Discovering your creative self is a joyful journey, but it also has its share of pain. It's not like learning to swim or even surf. Sure, these activities can be frustrating until you develop a degree of competence, but they are a different journey to that of developing your creative soul.
Learning to love and honour my creative self has outweighed any pain along the way. The trick, I found, is to push through the pain. Let me give you an example.
Last night I burned two fingers. It hurt. The pain was so intense that for an hour, even iced water didn't help. Four hours later, as I was still feeling the burn's intensity, I realised that the skills I was drawing on were good lessons for the creative's journey. There were three simple things I was doing that helped me through this mini torment.
1. Know that the pain won't last. If you do the work in order to get back in deep connection with your creative soul, emotions must come up. That's part of the process. Anger, jealousy, fear, shame, guilt, and horror of horrors, a deepening self-awareness. That one can be a real 'ouch' moment, as you confront aspects of yourself that don't bear too well in the morning light. But whatever the degree of pain you are facing, it must pass.
2. Know that the pain is part of the healing. If you tear a ligament, the pain can be most acute as the body works to repair the tissue damage. Fighting against the pain won't help it move faster. Accepting it, and knowing that it is there to do the job (heal) can help bring a sense of peace.

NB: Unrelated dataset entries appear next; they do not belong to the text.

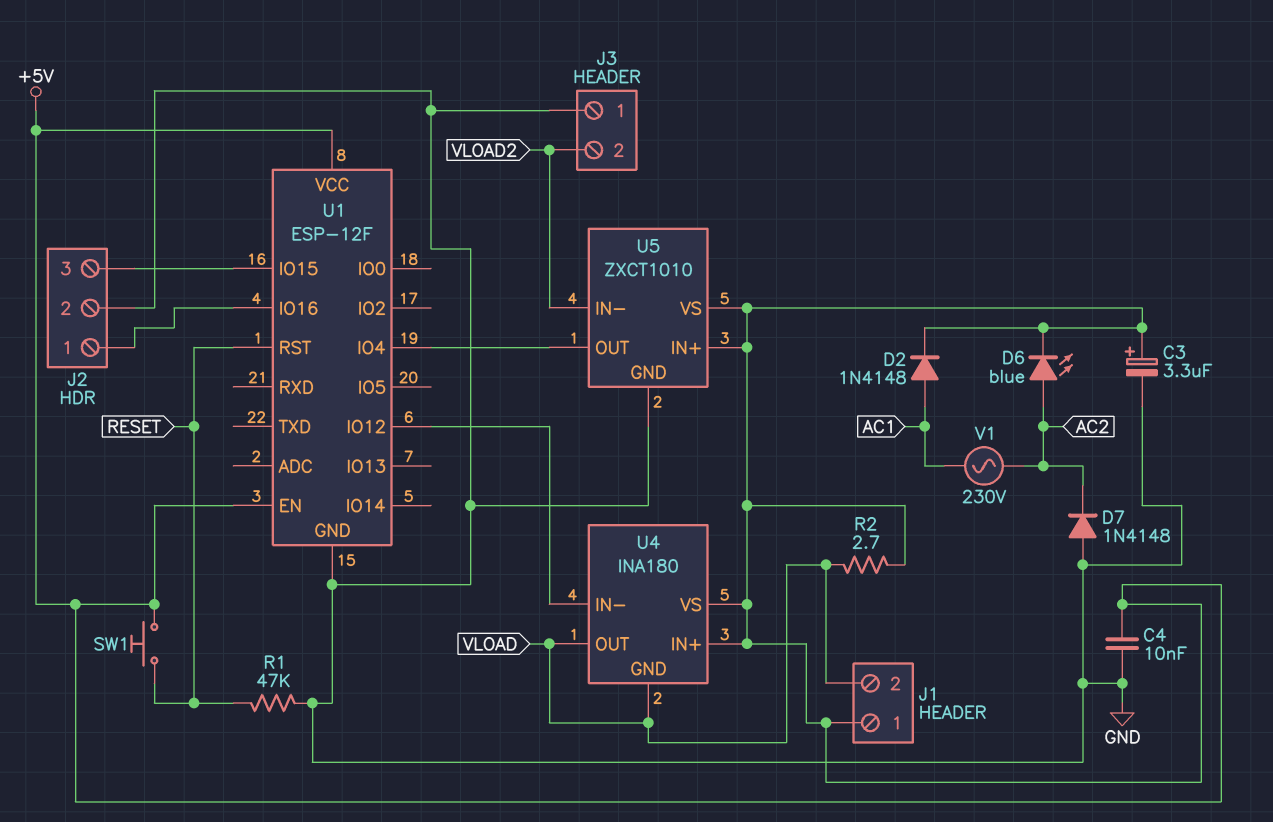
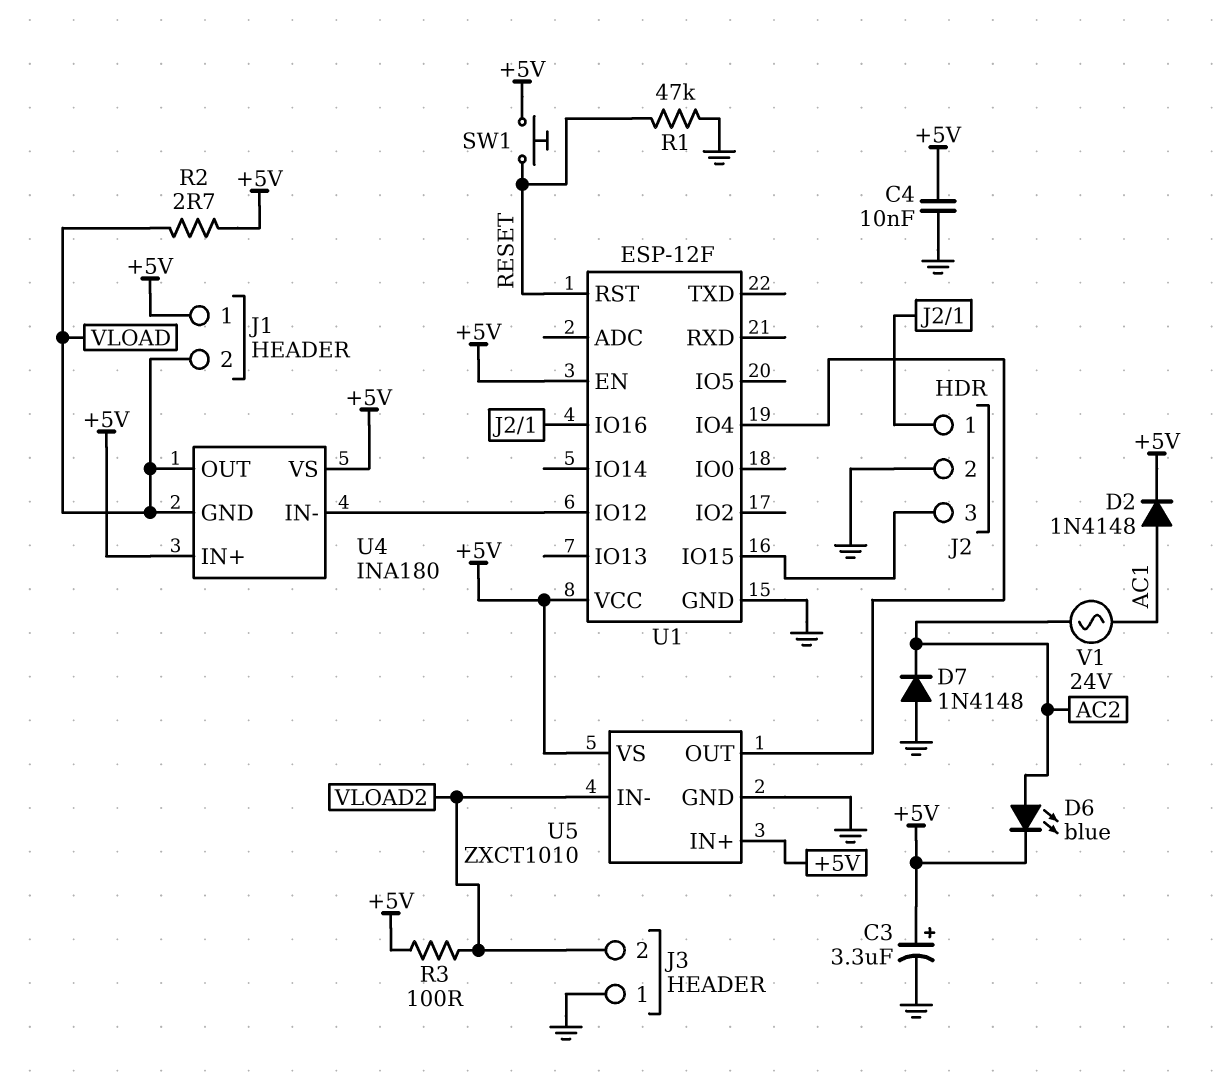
R3: none -> 100 (+5V, VLOAD2)
V1: AC 230V (AC1, AC2) -> AC 24V (AC1, AC2)

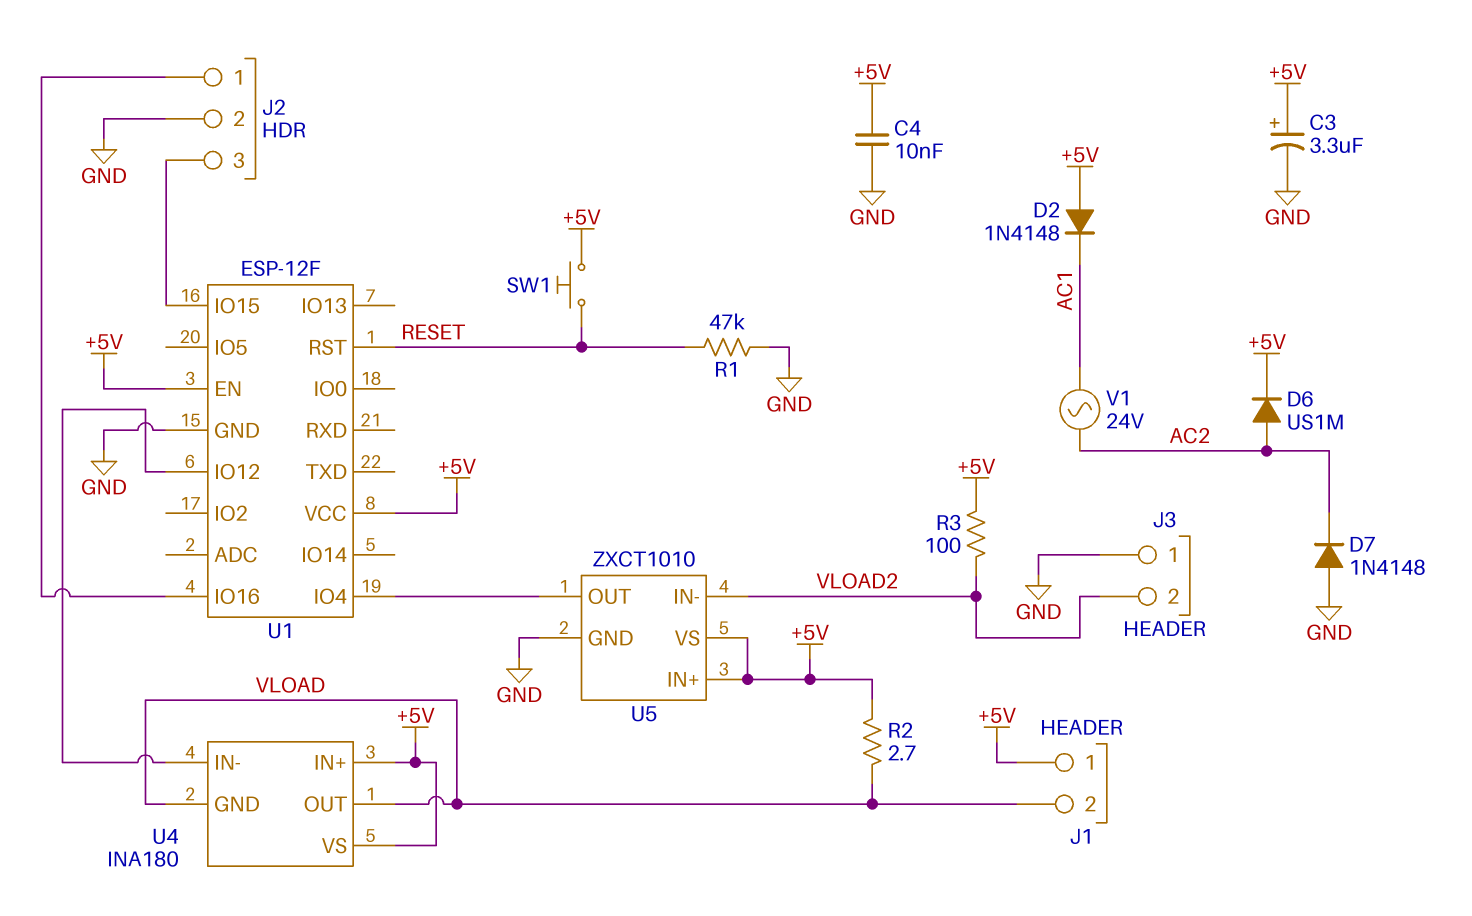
D2: diode 1N4148 (A AC1, K +5V) -> diode 1N4148 (A +5V, K AC1)
D6: LED blue (A AC2, K +5V) -> diode US1M (A AC2, K +5V)

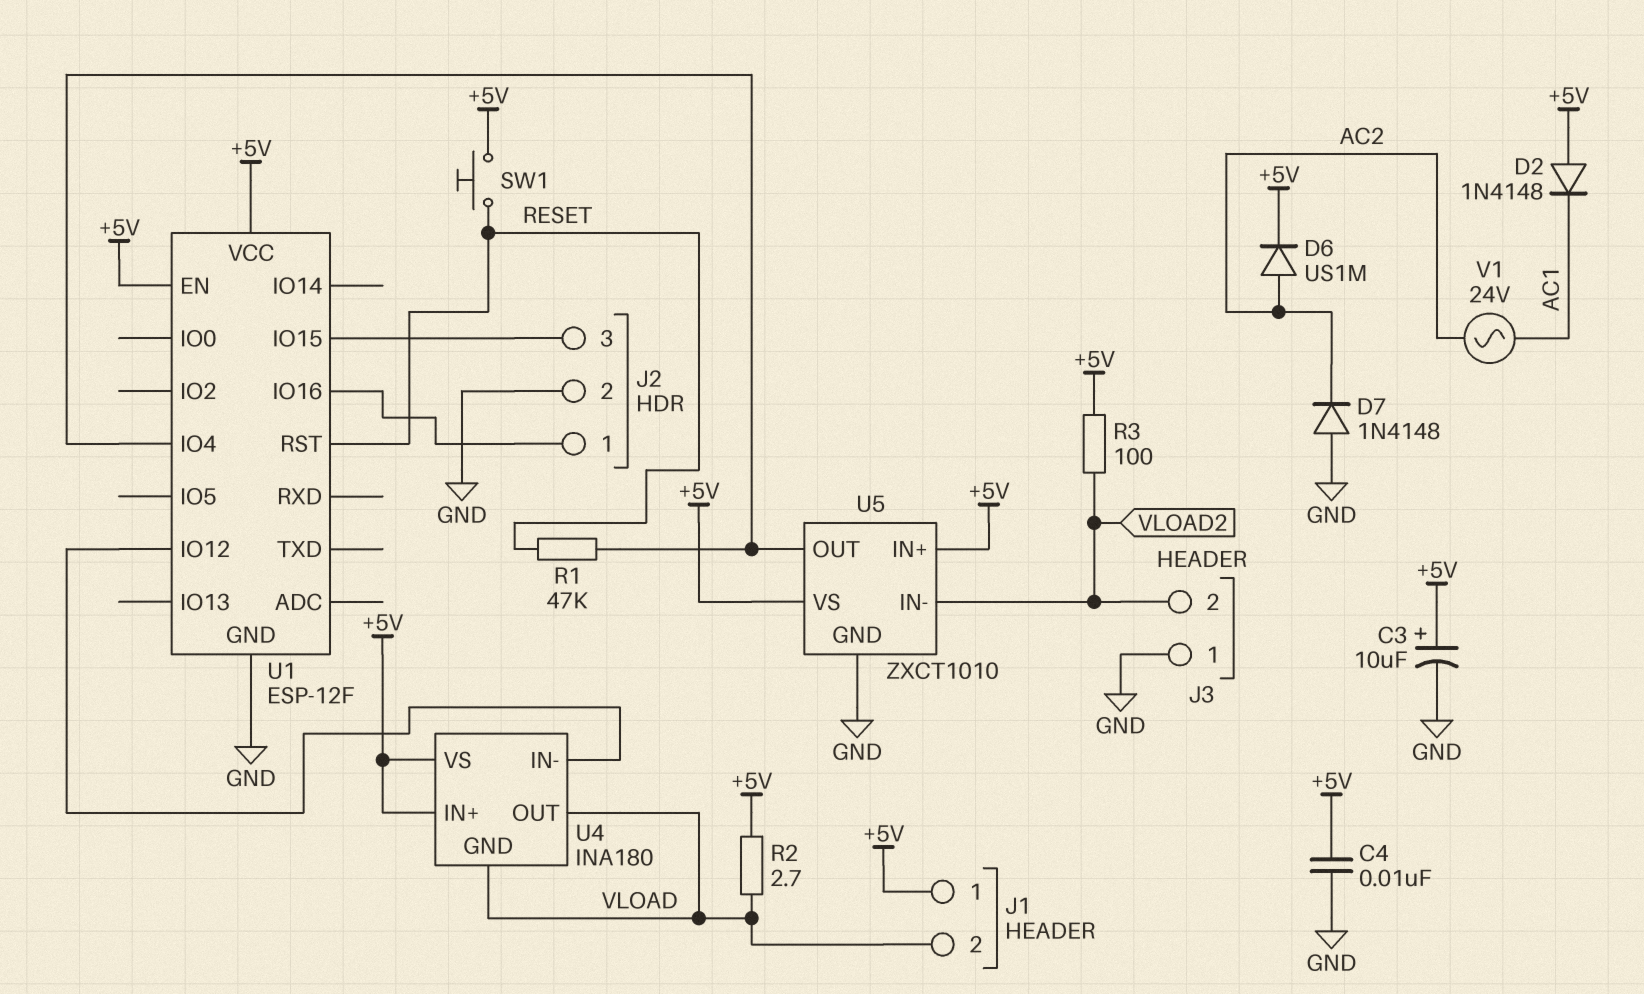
C3: 3.3uF (plus +5V, minus GND) -> 10uF (plus +5V, minus GND)
R1: 47k (GND, RESET) -> 47k (RESET, U1/IO4)

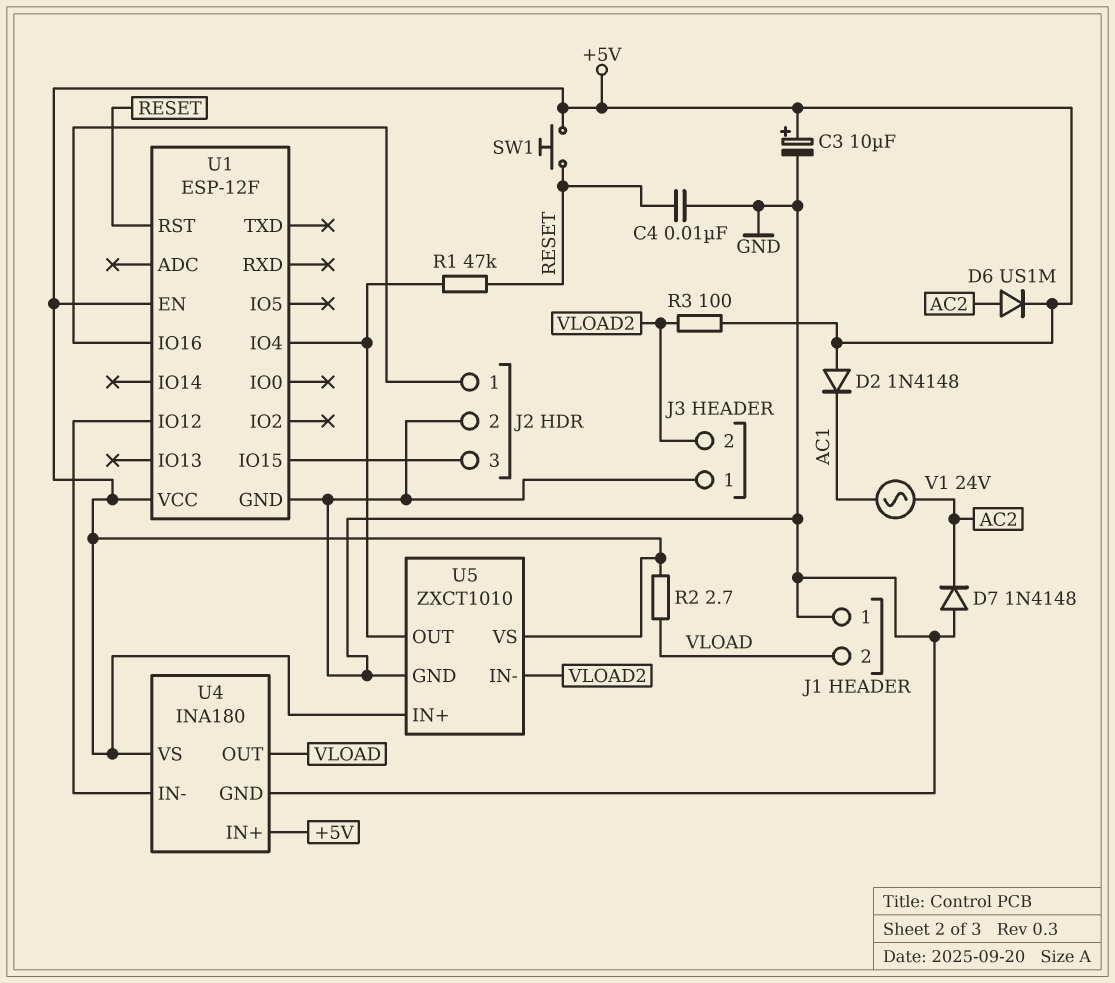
C4: 10nF (+5V, GND) -> 10nF (GND, RESET)
J1 pin 1: +5V -> GND
U4 pin GND: VLOAD -> GND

3. Pain is a teacher. Now, I can't say that I won't ever touch the baking pan again when it's piping hot. But I do know I won't do it again in the near future. That's because I've made a conscious choice to be more careful.
How does all this work for emotional pain? Let's say you've been dealing with a jealous friend. They take every opportunity to try to bring you down. Perhaps they simply don't ask about your latest achievement, in a passive aggressive show of resentment. Or, they make a passing comment that your work is a fine hobby, and refuse to take it seriously. That's the first stage of the pain. You've got your fingers on the pan, and it hurts.
Then comes the healing. You step back from your friend, let the criticism or moment pass, and you decide to let it go. But as you walk past the mirror in your mind, you realise that you too have been exhibiting jealousy to another friend. As you delve deeper, you begin to see that the jealous behaviour you despise is within you too. This is the pain of awareness.
Finally, pain becomes the teacher... if you let it.
For every painful emotion, there is an antidote. Jealousy's is simple. Once you are aware it exists, you will also realise it is only there because of a perceived lack you carry. Fill the gap, and the jealousy will disappear.
So, why am I writing about dealing with pain on a publishing and creative workshop page? Because negative emotions are all part of the journey of a creative. And here's the blast. We are ALL inherently creative, not just a select few!
Looking at all emotions warmly can help articulate, identify and move on. In fact, the more you do this, the less painful it becomes and the more wondrous the journey becomes!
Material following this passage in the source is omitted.